Chronique

No Noise No Reduction

Au doux combat me joindre

Marc Démereau (bs, comp), Marc Maffiolo (sax basse), Florian Nastorg (sax basse).

Label / Distribution : Mr Morezon

Ces trois-là sont des costauds et ce ne sont pas les spectateurs du récent festival Musique Action de Vandœuvre-lès-Nancy (le dernier enfant du regretté Dominique Répécaud disparu à l’automne dernier) qui diront le contraire, eux qui ont pu découvrir leur idiome en forme de brûlot. Car ces Toulousains auront été à coup sûr l’une des belles surprises d’une manifestation qui fêtait sa trente-troisième édition. Des types forts en anches qui ne reculent en outre devant aucune contradiction en baptisant leur trio No Noise No Reduction, prenant ainsi le risque d’induire chacun d’entre nous en erreur.

No Noise ? Pas sûr puisque du bruit, ils en font et ont l’air d’aimer ça. Mais un bruit organique et organisé, puissant, né de leurs tripes, celui d’une fureur de souffler jusqu’à l’épuisement une musique rageuse dont la texture sonore est pour le moins atypique et sonde les registres les plus graves de leurs instruments. Marc Démereau (saxophone baryton), Marc Maffiolo et Florian Nastorg (saxophones basse) sont les valeureux gardiens d’un temple qui n’appartient à aucune chapelle, sauf peut-être celle d’une démesure libertaire où coagulent des énergies héritées autant du rock, du punk que du jazz ou autres avant-gardismes exaltés.

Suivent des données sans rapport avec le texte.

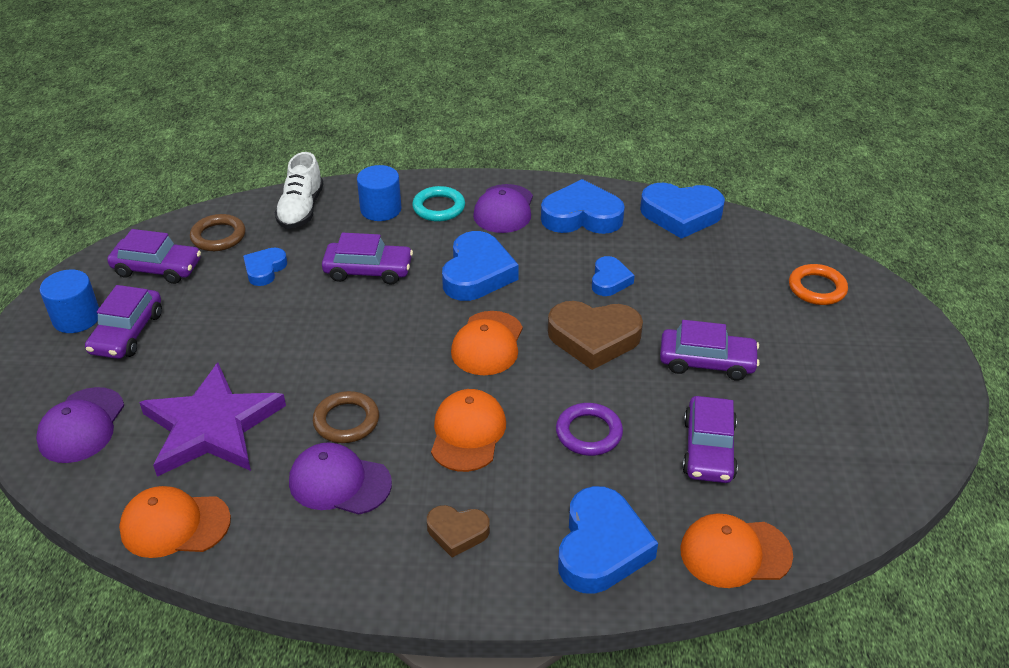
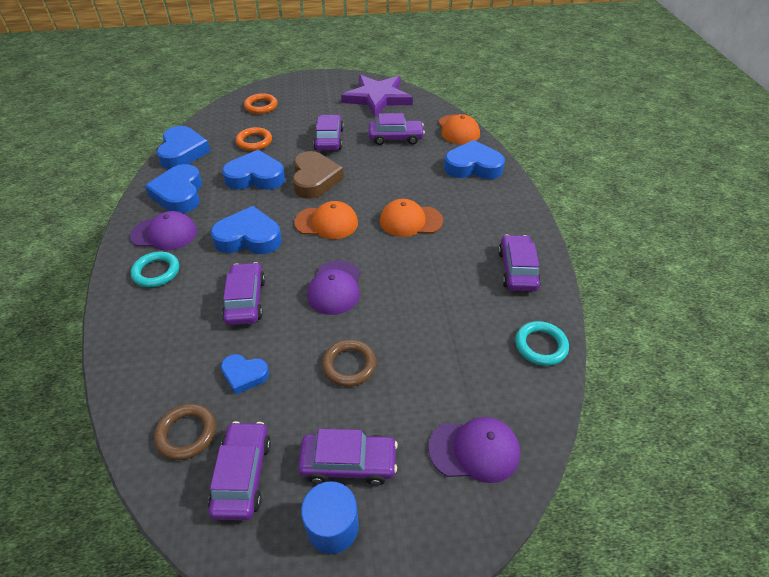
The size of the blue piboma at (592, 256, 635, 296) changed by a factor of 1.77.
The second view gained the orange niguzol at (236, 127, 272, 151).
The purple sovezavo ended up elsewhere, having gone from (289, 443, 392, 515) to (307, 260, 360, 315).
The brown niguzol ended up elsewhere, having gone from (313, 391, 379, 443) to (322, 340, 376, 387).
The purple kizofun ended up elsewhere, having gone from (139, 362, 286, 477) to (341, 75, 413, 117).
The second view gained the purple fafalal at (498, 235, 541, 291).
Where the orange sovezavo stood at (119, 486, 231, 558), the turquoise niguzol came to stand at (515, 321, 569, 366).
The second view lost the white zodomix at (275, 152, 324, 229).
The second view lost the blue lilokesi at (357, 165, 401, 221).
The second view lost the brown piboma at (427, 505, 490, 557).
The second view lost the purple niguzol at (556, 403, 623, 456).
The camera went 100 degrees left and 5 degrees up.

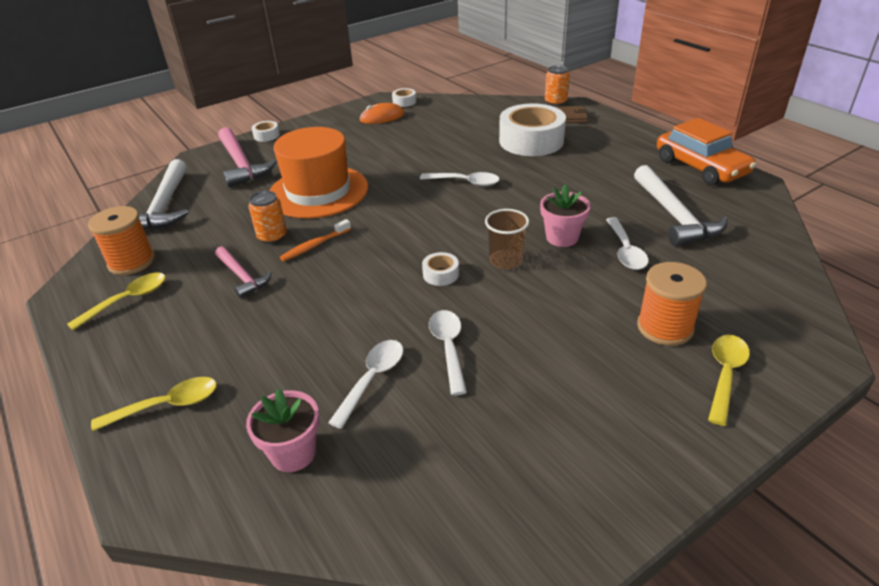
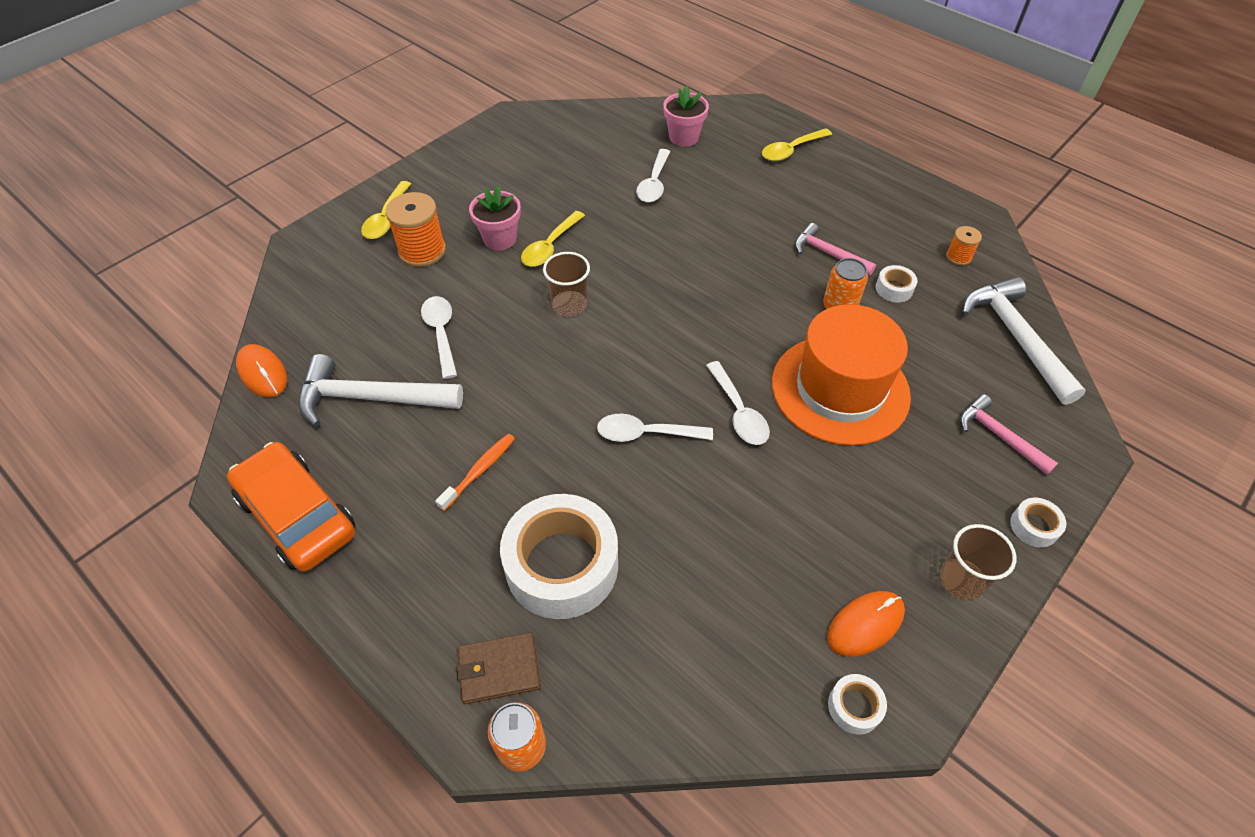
The second view gained the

No Reduction, vraiment ? Elle semble pourtant bien réelle au contraire, elle a même des allures de concentré et on nous pardonnera de filer la métaphore culinaire : certes ils sont trois – une sorte de cellule – mais ils n’en parviennent pas moins à extirper jusqu’à la dernière goutte le suc de compositions obstinées. Leur interprétation est pour ces athlètes le prétexte à un dialogue enfiévré où la parole circule à grande vitesse, au fil d’acrobaties en forme de joutes. Chacun des trois musiciens est tour à tour rythmicien et mélodiste, mais aussi bruiteur, adepte des becs qui claquent et des forces qui agitent le corps de soubresauts. Parfois les notes s’étirent en longueur au lieu de se bousculer, non pour susciter l’apaisement mais au contraire pour ajouter à la tension ambiante. Il faut souligner l’originalité de ce qui s’apparente à un exploit tout autant physique que musical, à peine altéré par sa version discographique. Ce n’est pas là un mince compliment, soit dit en passant. Et parce qu’il se souvient que nos existences racontent souvent des histoires au plus près des corps, le trio puise du côté d’un Ronsard érotomane le titre de son disque : Au doux combat me joindre. Des mots extraits de « Lance au bout d’or », un texte scandé dans une composition homonyme : « Lance au bout d’or, qui sais poindre et oindre / De qui jamais la roideur ne défaut / Quand, en camp clos, bras à bras, il me faut / Toutes les nuits au doux combat me joindre ».

No Noise No Reduction fait partie du collectif Freddy Morezon, une association active depuis une quinzaine d’années dans la région de Toulouse dont la ligne artistique clairement affichée est de « dire les choses autrement, surprendre, proposer et explorer des chemins de traverse ». Au doux combat me joindre en est une belle illustration, sur laquelle on peut se précipiter sans craindre de se perdre un seul instant. Voilà une musique sans étiquette, certes, mais gorgée de l’essentiel : la vie.